Figurent notamment parmi les mesures concrètes chez Axenita ainsi que dans le Datacenter :

• Des contrôles stricts d'accès.
• Les accès aux systèmes sont enregistrés à tout moment dans un journal.
• Des processus définis et mis en pratique pour remédier aux erreurs et aux défauts (gestion des risques, gestion des incidents, gestion des problèmes, gestion des changements, gestion des urgences).
• Un fonctionnement redondant dans le centre de données : Tous les éléments essentiels sont redondants (dupliqués), c'est-à-dire qu'en cas de panne d'un appareil, le fonctionnement peut se poursuivre sur le second sans interruption notable. De même, des opérations de maintenance peuvent être effectuées sans interruption la plupart du temps.
• À l'exception du processus de sauvegarde défini, tout transfert de données en dehors de la zone sécurisée est exclu.
• Tous les serveurs fonctionnent sur des serveurs Linux renforcés.
• Une sécurité des données élevée est déjà prévue dans l’architecture logicielle par un « encapsulage » de l’application.
• Connexion sécurisée grâce à une authentification à deux facteurs et un niveau de complexité minimale pour les mots de passe.
• Fonctionnalités WAF (pare-feu d’application Web, selon OWASP TOP10).
• Chiffrement du transport de données (certificats SSL ; https://; ftps:// - TLS 1.2/TLS 1.3).
• Sécurisation de l’accès à distance par la mandante au Datacenter par le biais d’un hôte de saut SSH dédié, authentification des clés, certificats et authentification multifactorielle.
• L’accès d’utilisateurs privilégiés/d’administrateurs à Axenita se fait par le biais d’un système IAM dédié avec concept de rôles et authentification multifactorielle.
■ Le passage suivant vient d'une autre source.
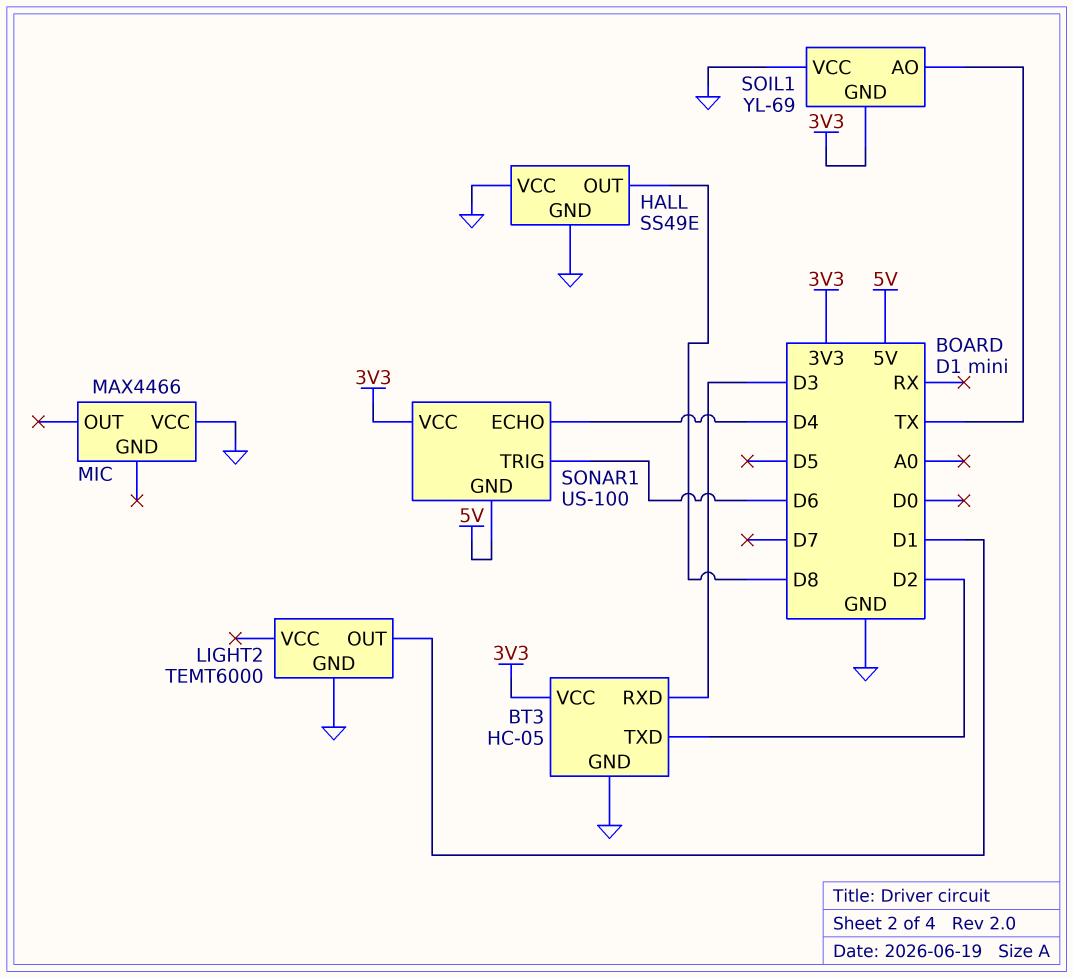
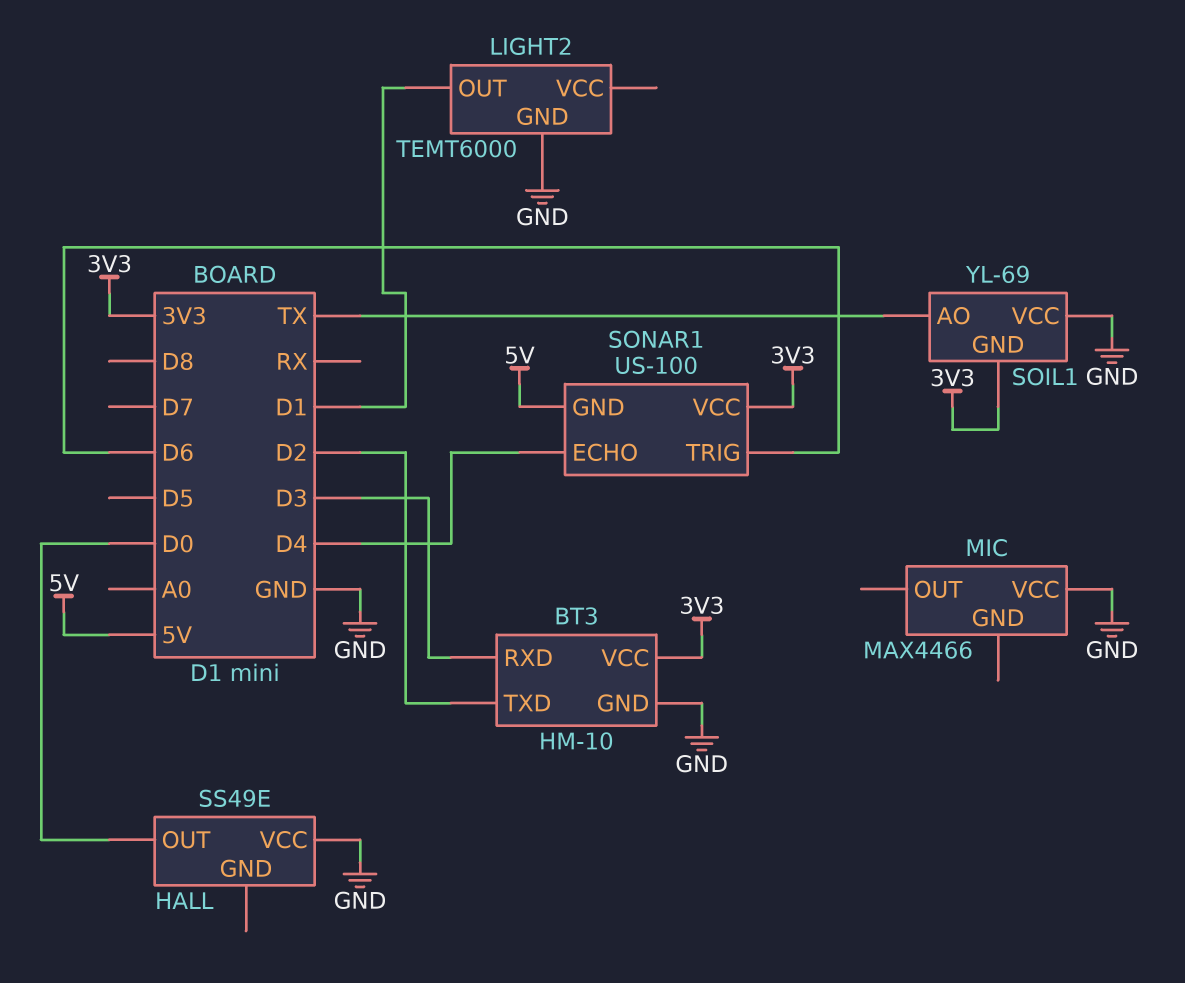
BT3: HC-05 -> HM-10
HALL pin GND: GND -> none
HALL pin OUT: D8 -> D0

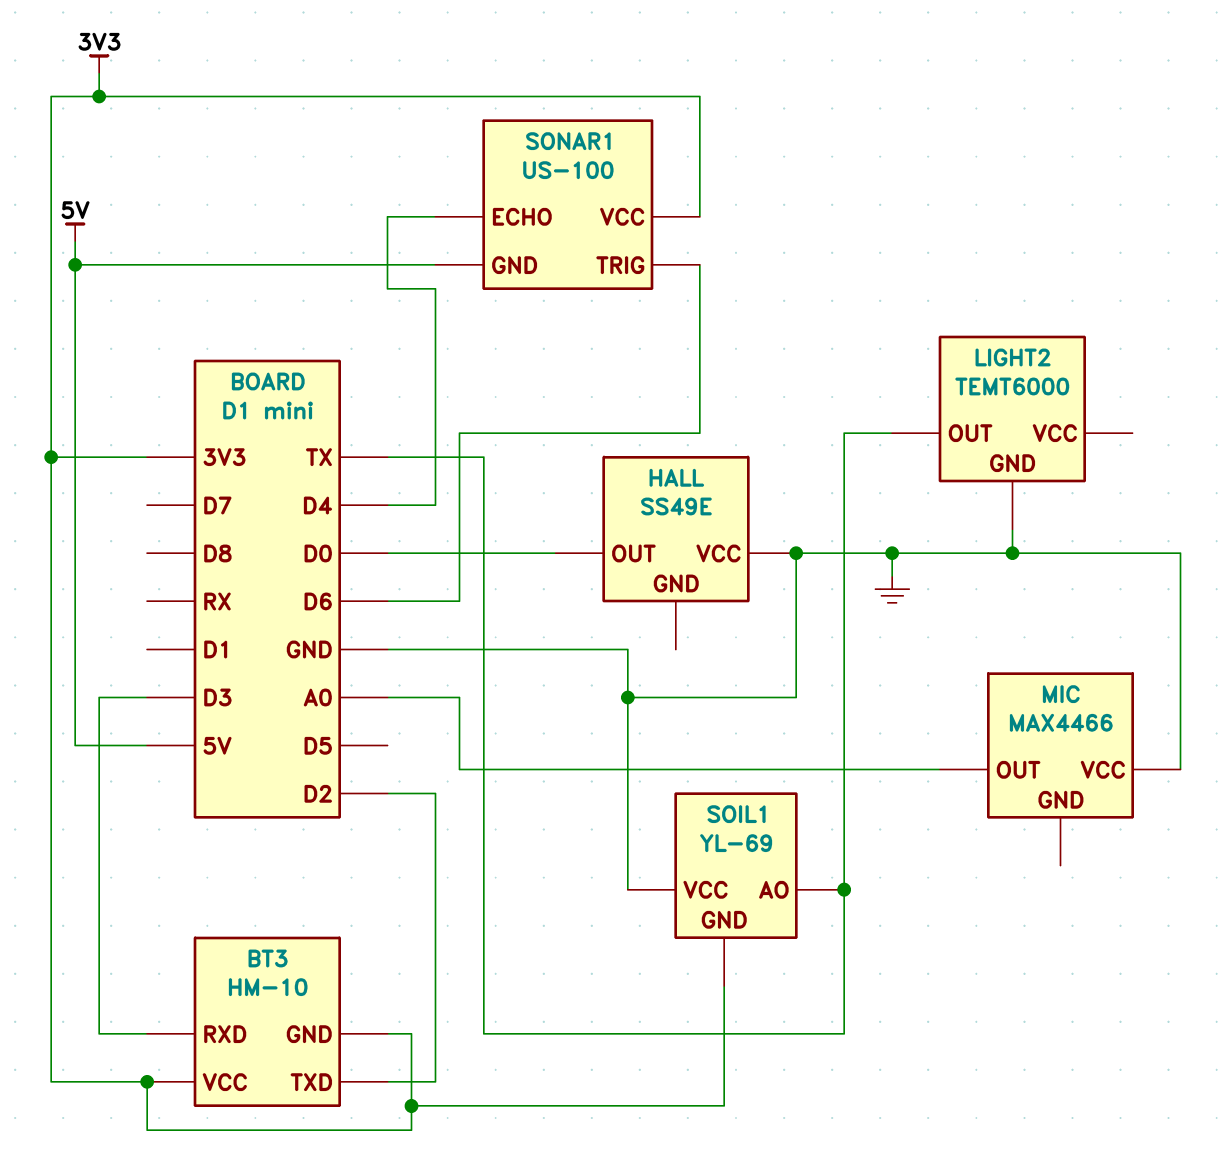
BT3 pin GND: GND -> 3V3
LIGHT2 pin OUT: D1 -> TX
MIC pin OUT: none -> A0

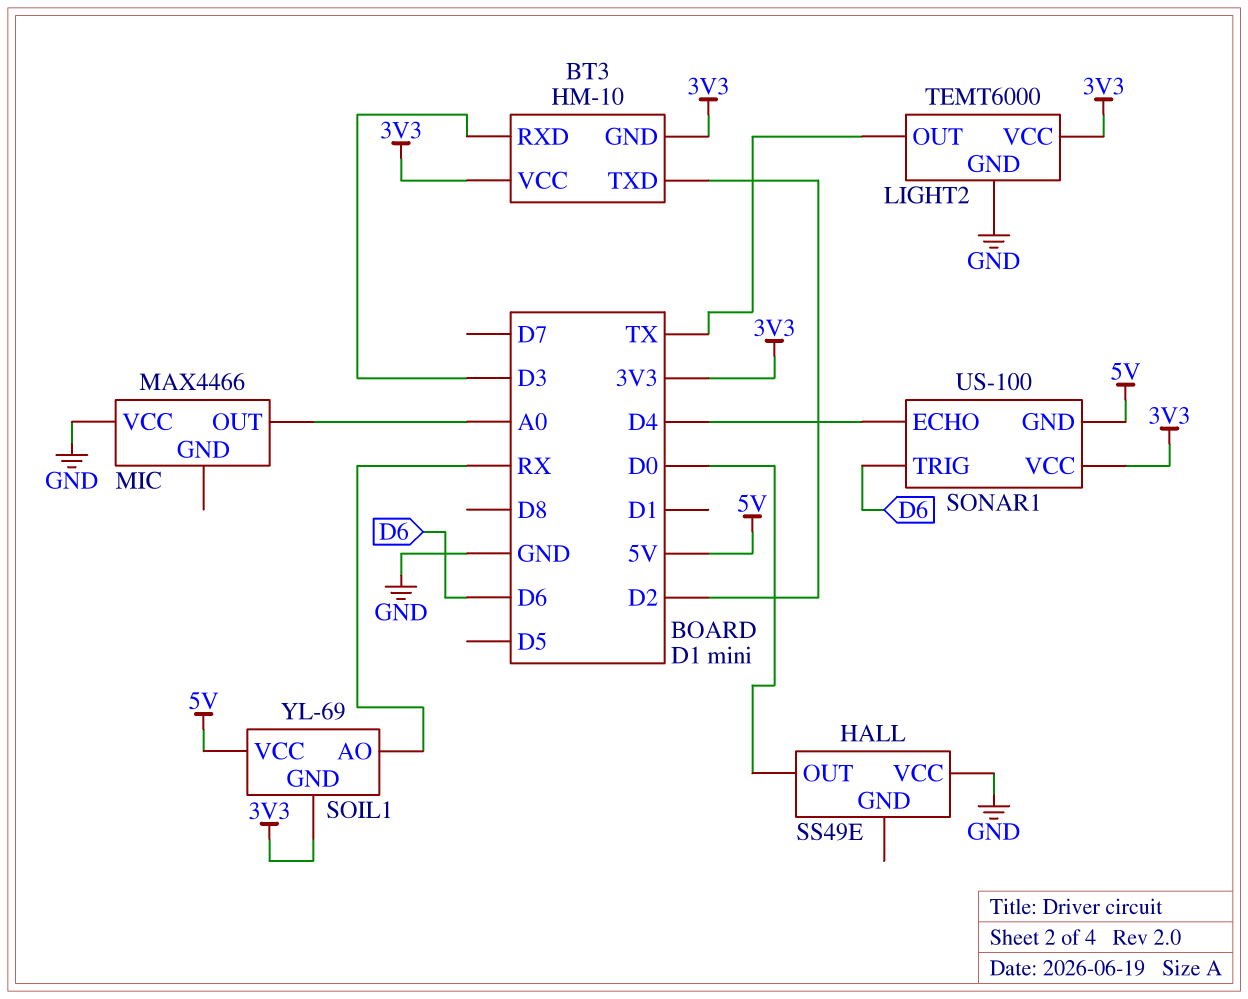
LIGHT2 pin VCC: none -> 3V3
SOIL1 pin AO: TX -> RX
SOIL1 pin VCC: GND -> 5V

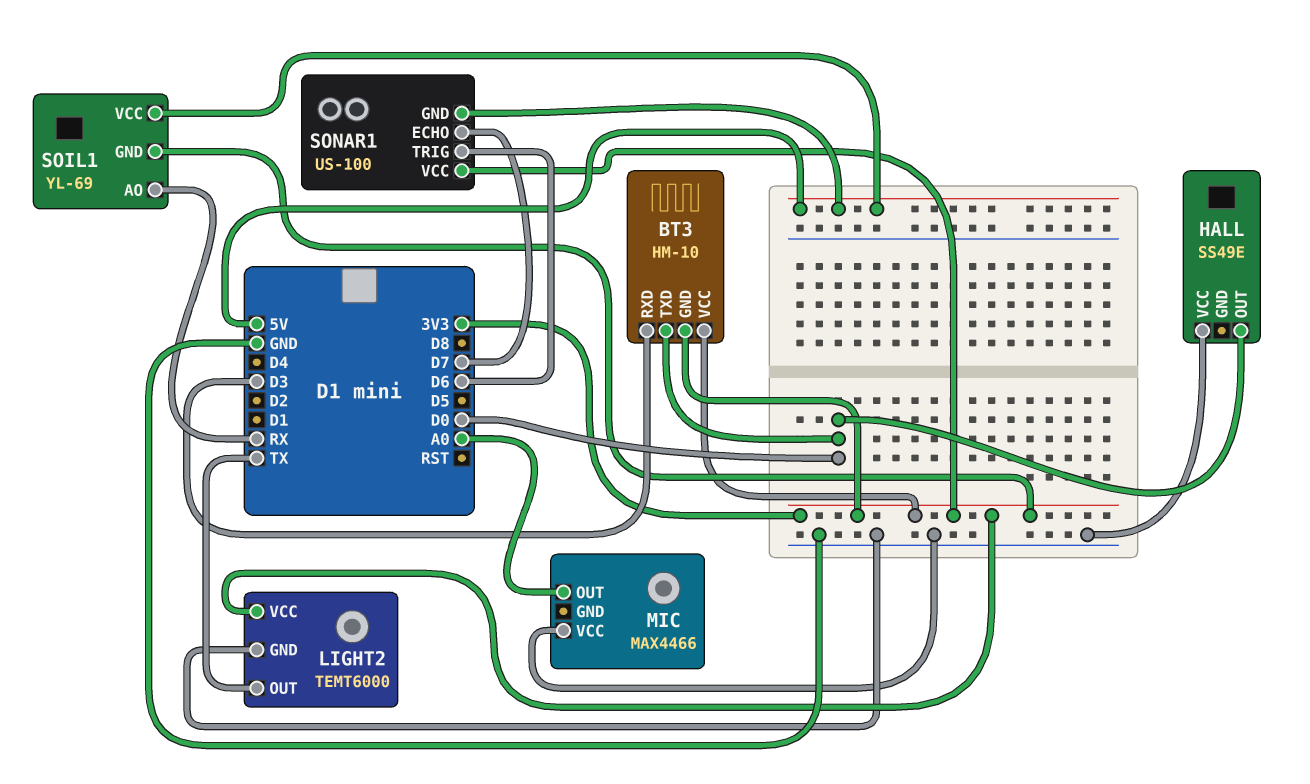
BT3 pin TXD: D2 -> D0
SONAR1 pin ECHO: D4 -> D7

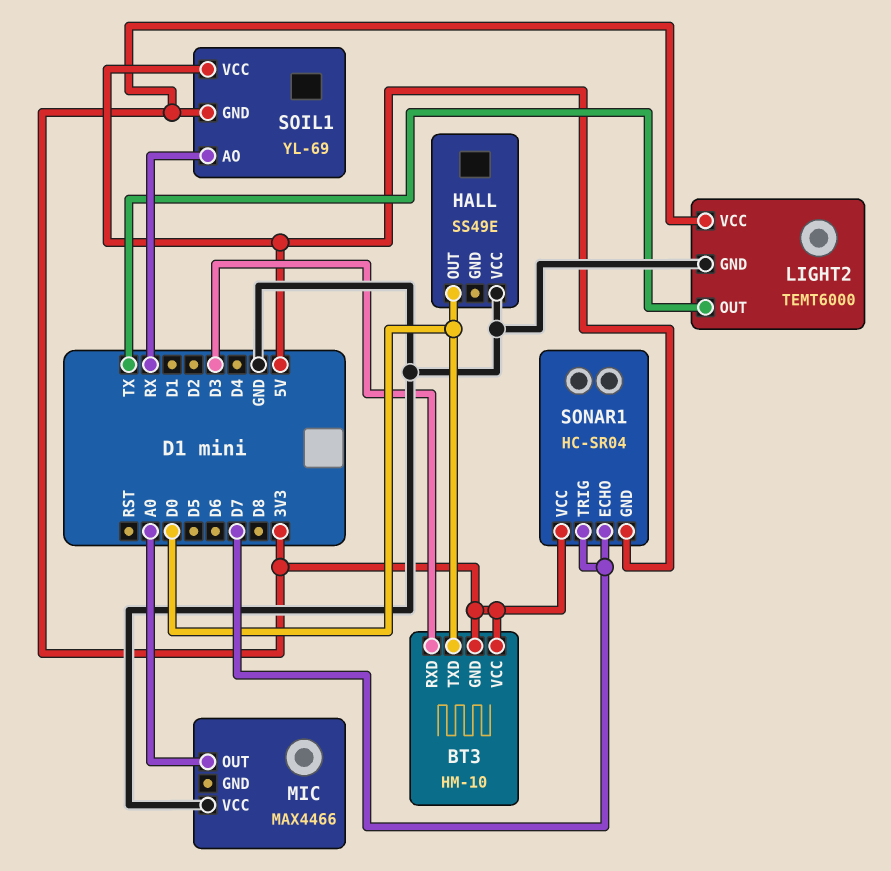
SONAR1: US-100 -> HC-SR04
SONAR1 pin TRIG: D6 -> D7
Sauvegarde : des données enregistrées trois fois

À la différence des solutions logicielles locales, vous n'avez plus à vous occuper de la sauvegarde.

Vos données sont sécurisées de façon multiple par le centre de données :

• Les données dans Axenita dans le centre de données sont enregistrées sur un système de stockage séparé, séparément des données de production, grâce à un logiciel de sauvegarde correspondant.
• Une sauvegarde géoredondante supplémentaire des données est située dans un autre endroit.
• Tous vos documents se trouvent en plus sur un système de stockage d'objets géoredondant à haute disponibilité dans lequel le système WORM est activé. Cela signifie que les documents ne peuvent être ni effacés, ni écrasés, ni modifiés et qu'ils sont ainsi également protégés contre tout cryptogiciel et autre rançongiciel.
• Historique des accès et de toutes les modifications des données.

Sécurité contractuelle

Comme indiqué précédemment, le cabinet médical confie des données sensibles à des tiers dont il demeure toutefois responsable. Il se crée alors une sous-traitance de données qui doit être réglementée dans un contrat correspondant. Pour que vous soyez juridiquement protégé en tant que médecin / cabinet médical, Axonlab met à disposition des contrats adaptés à la nouvelle législation en matière de protection des données.

• Accord de sous-traitance de données, y compris mesures techniques et organisationnelles. Vous transférez ainsi à Axonlab le traitement responsable de vos données et vous vous protégez juridiquement.
• De son côté, Axonlab transfère également le traitement responsable des données des patients à des sociétés tierces, comme le centre de données (Datacenter) où vos données sont traitées et enregistrées, sur la base d'un accord de sous-traitance de données.